Todo este livro pode ser sintetizado
à luz de um duplo principio fundamental: 1) a comunhão eclesial e 2) a
exigência da funcionalidade pastoral. Na luz destes princípios podemos entender
os 542 cânones que compõem este livro.
A primeira noção que se encontra na
base do Povo de Deus é a dos “fiéis católicos”. O Código a exprime com a
palavra “christifideles”: fiéis cristãos. Vêm apresentados como aqueles que,
incorporados em Cristo mediante o Batismo, são constituídos povo de Deus e, em
consequência, participantes da missão sacerdotal, profética e régia de Cristo;
assim são chamados a exercer a missão que Deus confiou à sua Igreja neste
mundo. Alguém está em plena comunhão com a Igreja Católica quando está
integrado em Cristo por mistério do tríplice vínculo: da profissão da mesma fé,
dos sacramentos e do governo eclesiástico (cânones 204-205).
O Batismo, recebido na Igreja
Católica, está na base desta nova situação. Contudo, o Código alarga também
para os catecúmenos a mesma noção de fiéis. Eles já estão, de um modo
particular, ligados à Igreja.

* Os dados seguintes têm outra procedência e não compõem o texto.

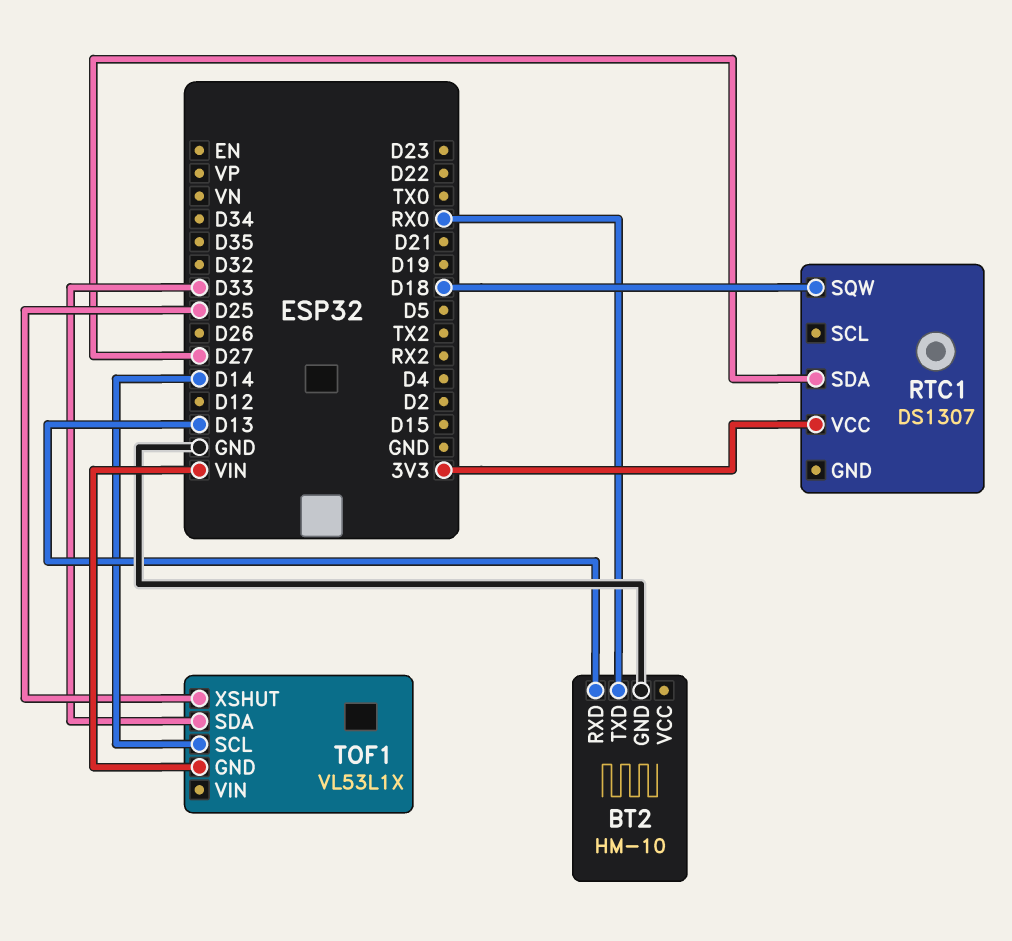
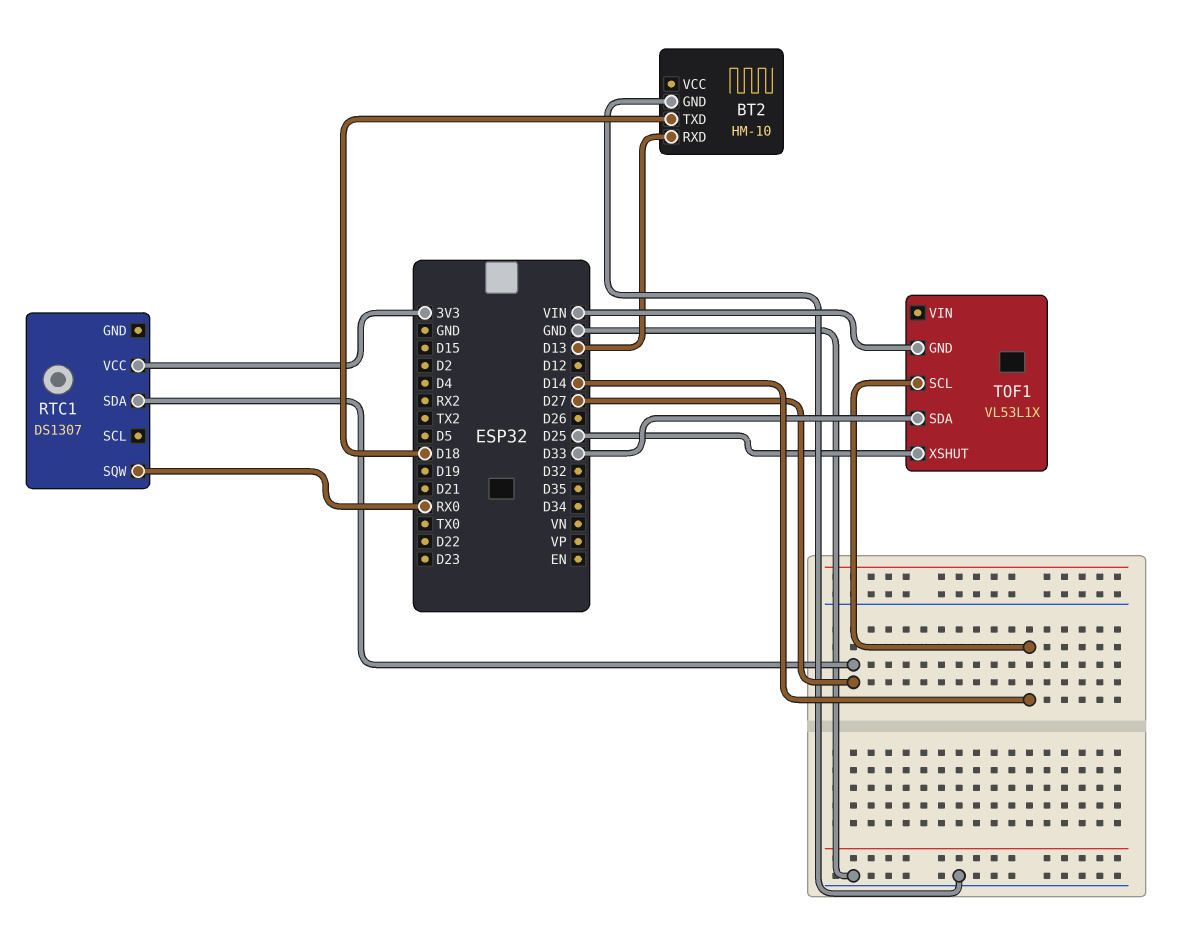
BT2 pin TXD: RX0 -> D18
RTC1 pin SQW: D18 -> RX0

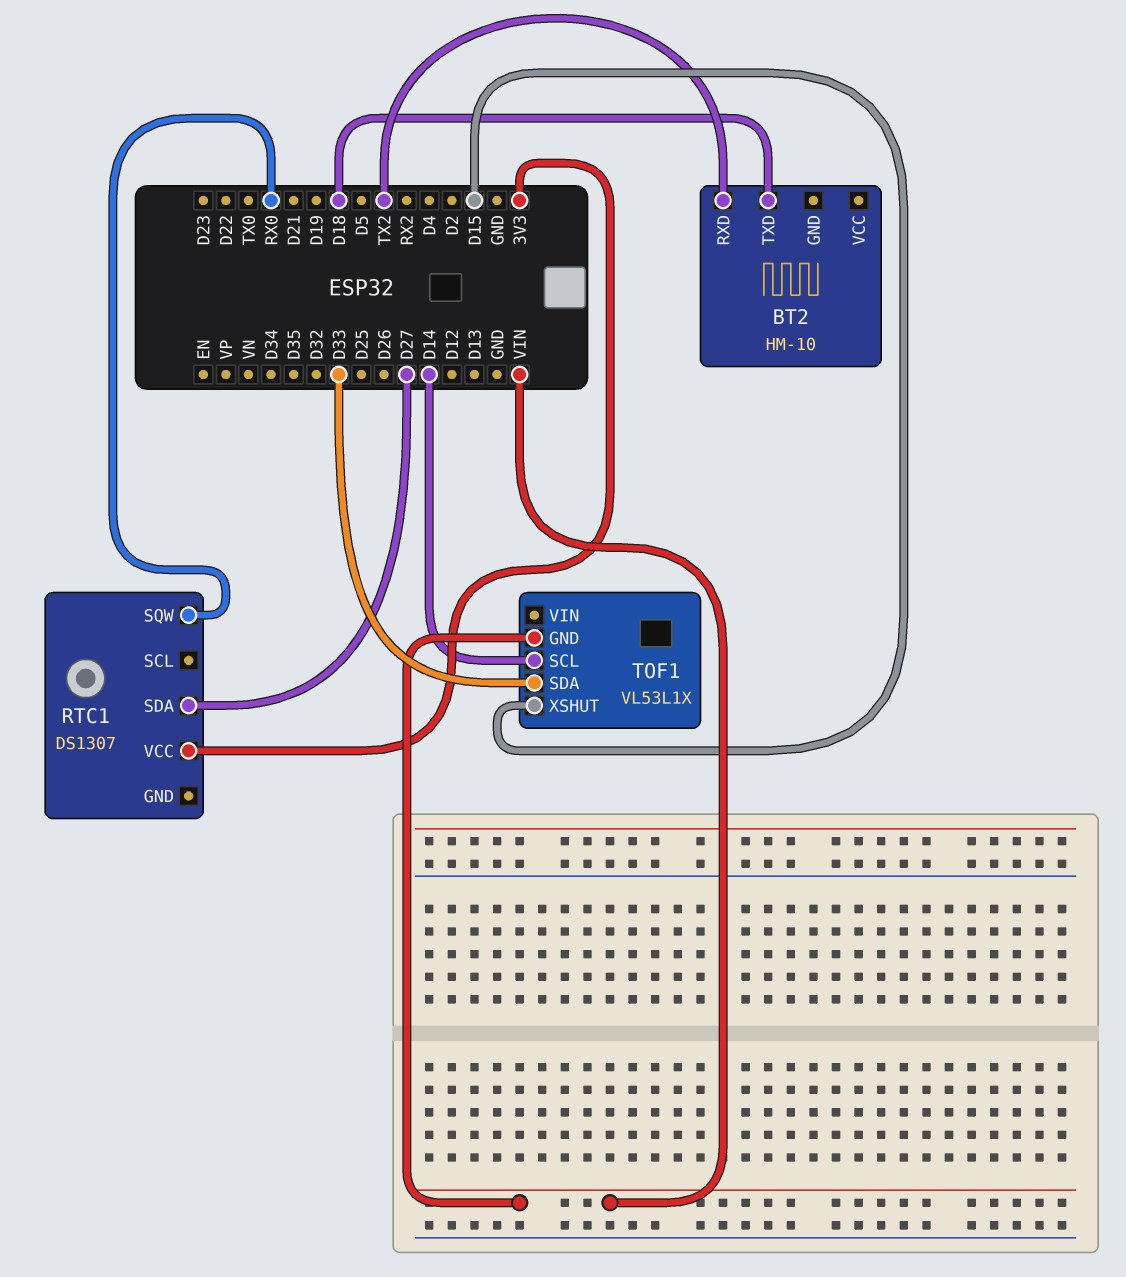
BT2 pin GND: GND -> none
BT2 pin RXD: D13 -> TX2
TOF1 pin XSHUT: D25 -> D15

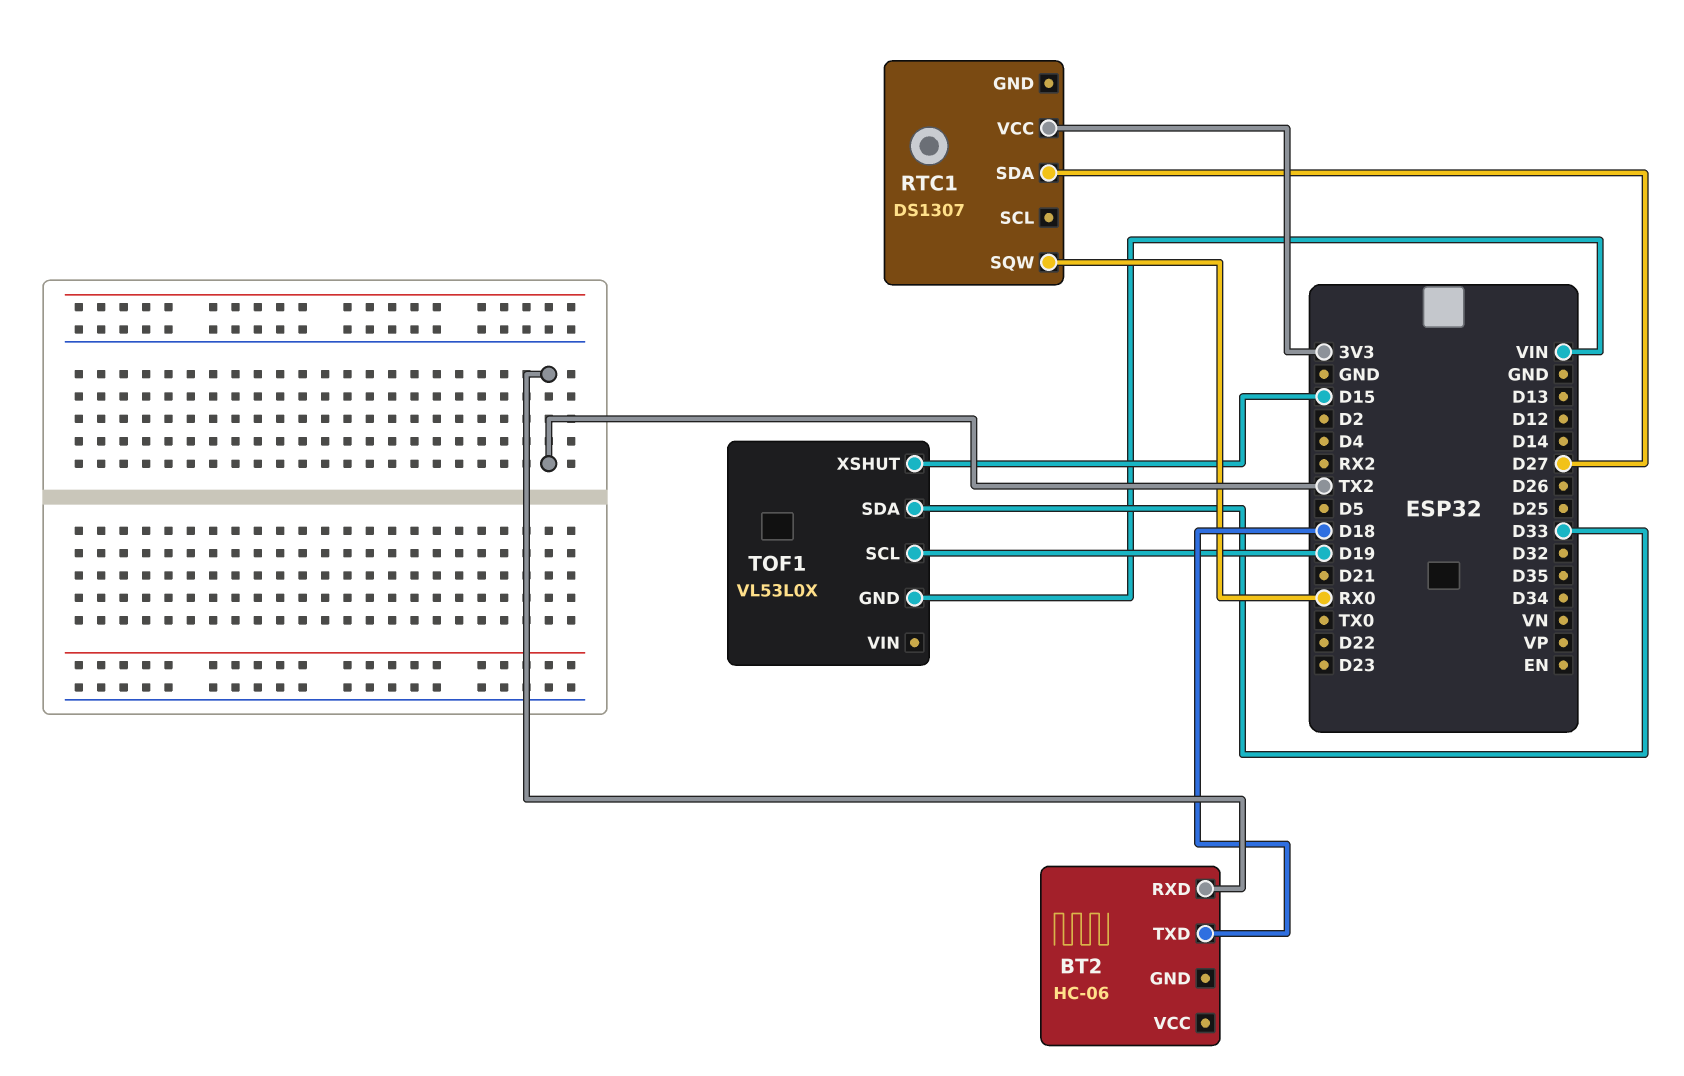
BT2: HM-10 -> HC-06
TOF1: VL53L1X -> VL53L0X
TOF1 pin SCL: D14 -> D19

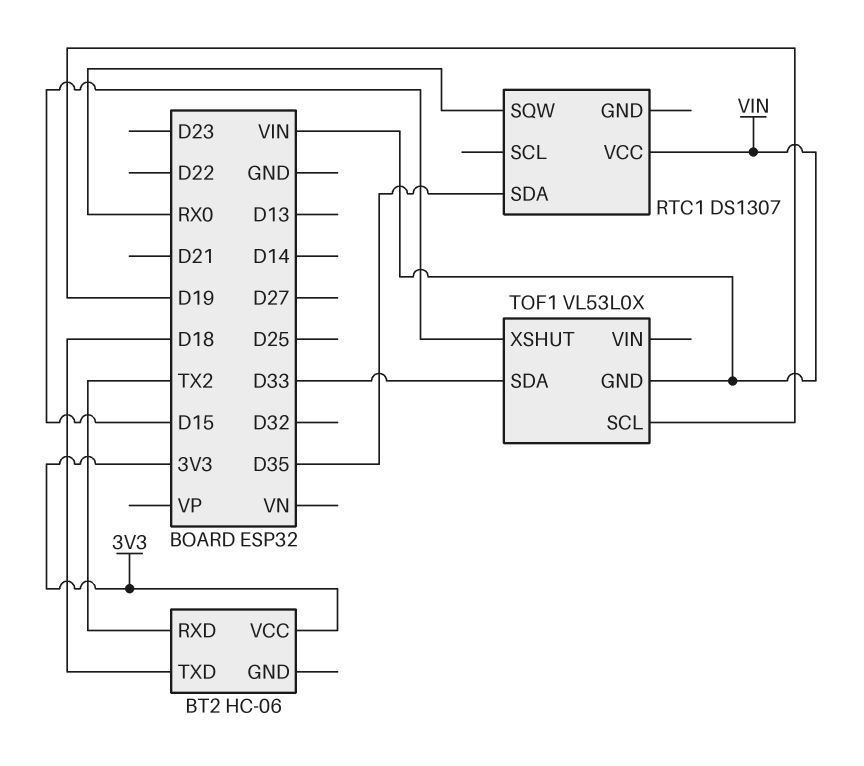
BT2 pin VCC: none -> 3V3
RTC1 pin SDA: D27 -> D35
RTC1 pin VCC: 3V3 -> VIN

Por isso já são por ela tidos como filhos,
assumidos debaixo de seu amor e de seus cuidados (Cânon 206).
Antes de entrar na determinação das
normas particulares, o Código distingue os fiéis em ministros sacros, que chama
de clérigos, e os demais, que são os leigos. Outra realidade que compreende
tanto clérigos como leigos é constituída pelos que professam os conselhos
evangélicos. Trata-se de uma situação especial na Igreja, que não pertence à
estrutura hierárquica, mas à sua vida e santidade: são as pessoas consagradas (cânon
207).
Os cânones 208 a 223 estabelecem a Carta
dos direitos e deveres dos fiéis. Inicialmente se previa, ao lado do Código, a
publicação de uma “Lei fundamental da Igreja”. Seria uma espécie de
“Constituição da Igreja”, à semelhança das Constituições que caracterizam os
Estados modernos, chamados, por isso, constitucionais. Fez-se, neste sentido,
amplo estudo e se elaborou um anteprojeto, que foi enviado, para consulta, a
todos os Bispos do mundo. Após muitas discussões, em 1980 ficou decidido que
não se publicaria nenhuma “Lei Fundamental”, mas que as suas normas seriam
incorporadas ao Código de Direito Canônico. Esta é a origem dos dezesseis
cânones sobre os direitos e deveres fundamentais comuns a todos os fiéis.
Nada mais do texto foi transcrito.